Please cite this article as: WANG G, CHEN XH, LI SY, ZHANG ZK, GONG W, YAN Y, NIE SP, Henriques JP. Effect of complete revascularization in acute coronary syndrome after 75 years old: insights from the BleeMACS registry. J Geriatr Cardiol 2023; 20(10): 728−736. DOI: 10.26599/1671-5411.2023.10.003.
Citation: Please cite this article as: WANG G, CHEN XH, LI SY, ZHANG ZK, GONG W, YAN Y, NIE SP, Henriques JP. Effect of complete revascularization in acute coronary syndrome after 75 years old: insights from the BleeMACS registry. J Geriatr Cardiol 2023; 20(10): 728−736. DOI: 10.26599/1671-5411.2023.10.003.

Effect of complete revascularization in acute coronary syndrome after 75 years old: insights from the BleeMACS registry

  •  BACKGROUND  The prognostic benefit of complete revascularization in elderly patients (aged over 75 years) with multi-vessel disease and acute coronary syndrome (ACS) is currently unclear. This study aimed to determine the long-term prognostic impact of complete revascularization in this population.
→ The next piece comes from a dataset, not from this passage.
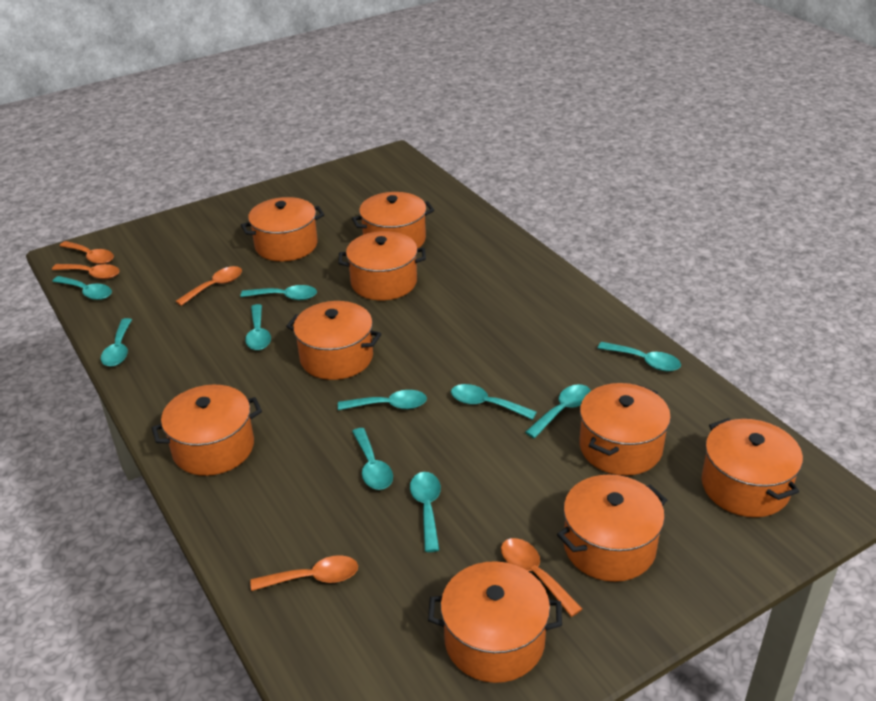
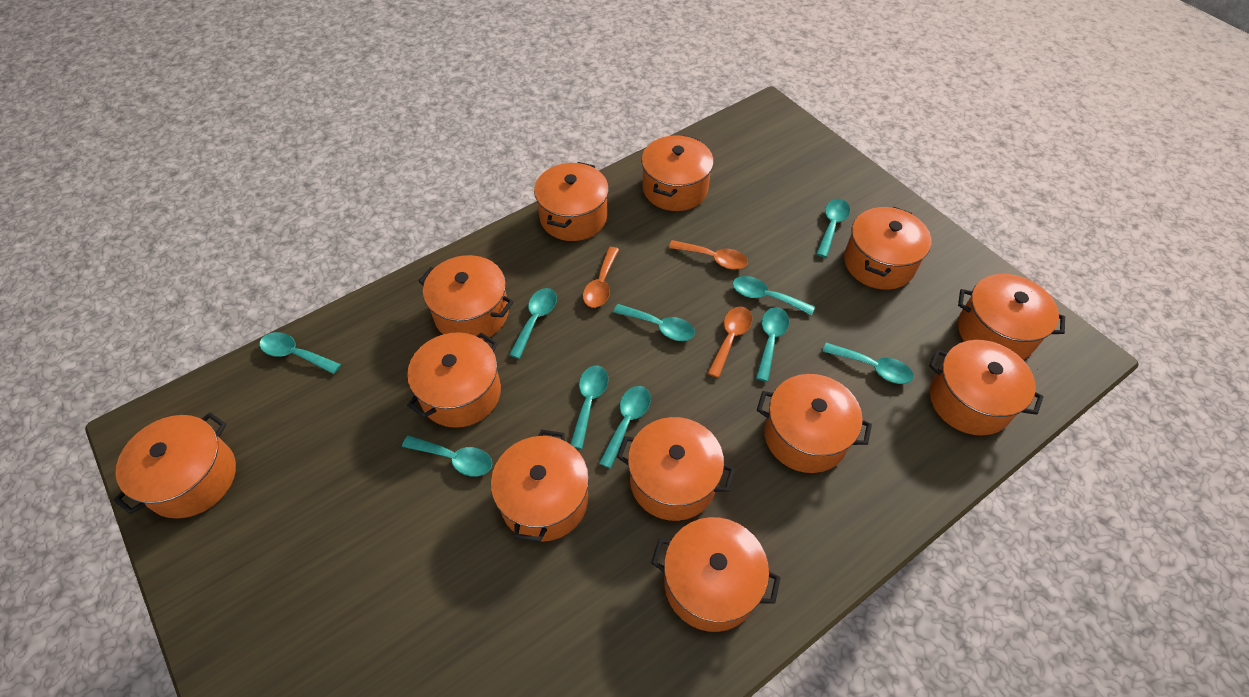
orange pot: 9 -> 12
orange spoon: 5 -> 3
     METHODS  We conducted this study using data obtained from the BleeMACS (Bleeding complications in a Multicenter registry of patients discharged after an Acute Coronary Syndrome) registry, which was carried out from 2003 to 2014. The objective was to categorize older patients diagnosed with ACS into two groups: those who underwent complete revascularization and those who did not. Propensity score matching and the Kaplan-Meier analysis were employed to examine differences in one-year clinical outcomes. The primary endpoint was major adverse cardiovascular event (MACE), which encompassed a combination of all-cause mortality and myocardial infarction.
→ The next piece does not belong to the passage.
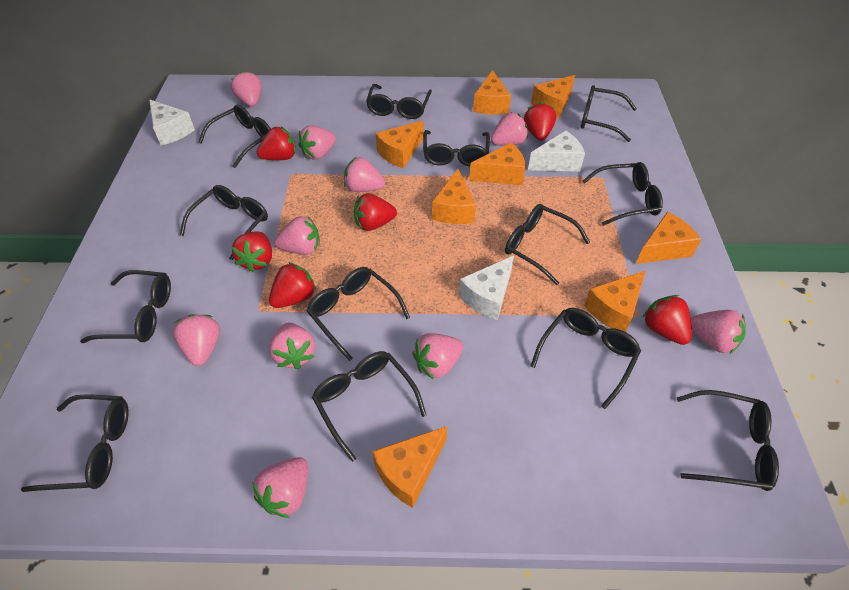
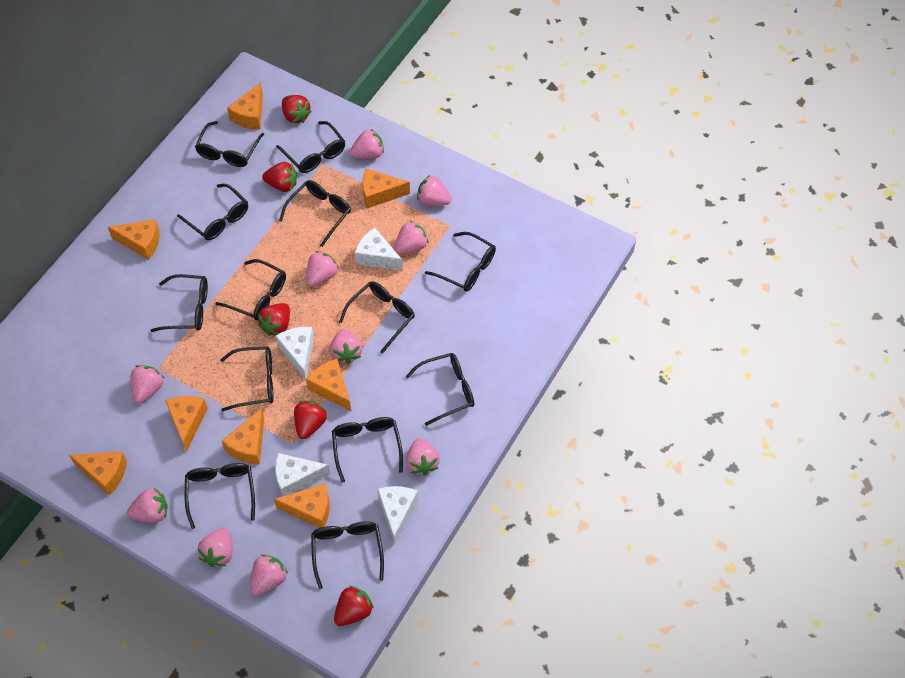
red strawberry: 6 -> 5
white cheese: 3 -> 4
     RESULTS  Out of 1263 patients evaluated, 445 patients (35.2%) received complete revascularization. Patients who underwent complete revascularization had a higher prevalence of hypertension and prior percutaneous coronary intervention compared to those who did not. During the one-year follow-up period, complete revascularization was associated with a significantly decreased risk of MACE 13.7% vs. 20.5%, hazard ratio (HR) = 0.63, 95% CI: 0.45–0.88, P = 0.007 and a lower risk of myocardial infarction (5.9% vs. 9.9%, HR = 0.55, 95% CI: 0.33–0.92, P = 0.02). However, it was not linked to a lower risk of all-cause death (9.5% vs. 13.5%, HR = 0.68, 95% CI: 0.45–1.02, P = 0.06). Similar results were observed in the subgroup analysis.
     CONCLUSIONS  Long-term clinical improvements were observed in ACS patients aged over 75 years with multi-vessel disease who achieved complete revascularization. Therefore, adhering to guidelines for complete revascularization should be recommended for elderly patients.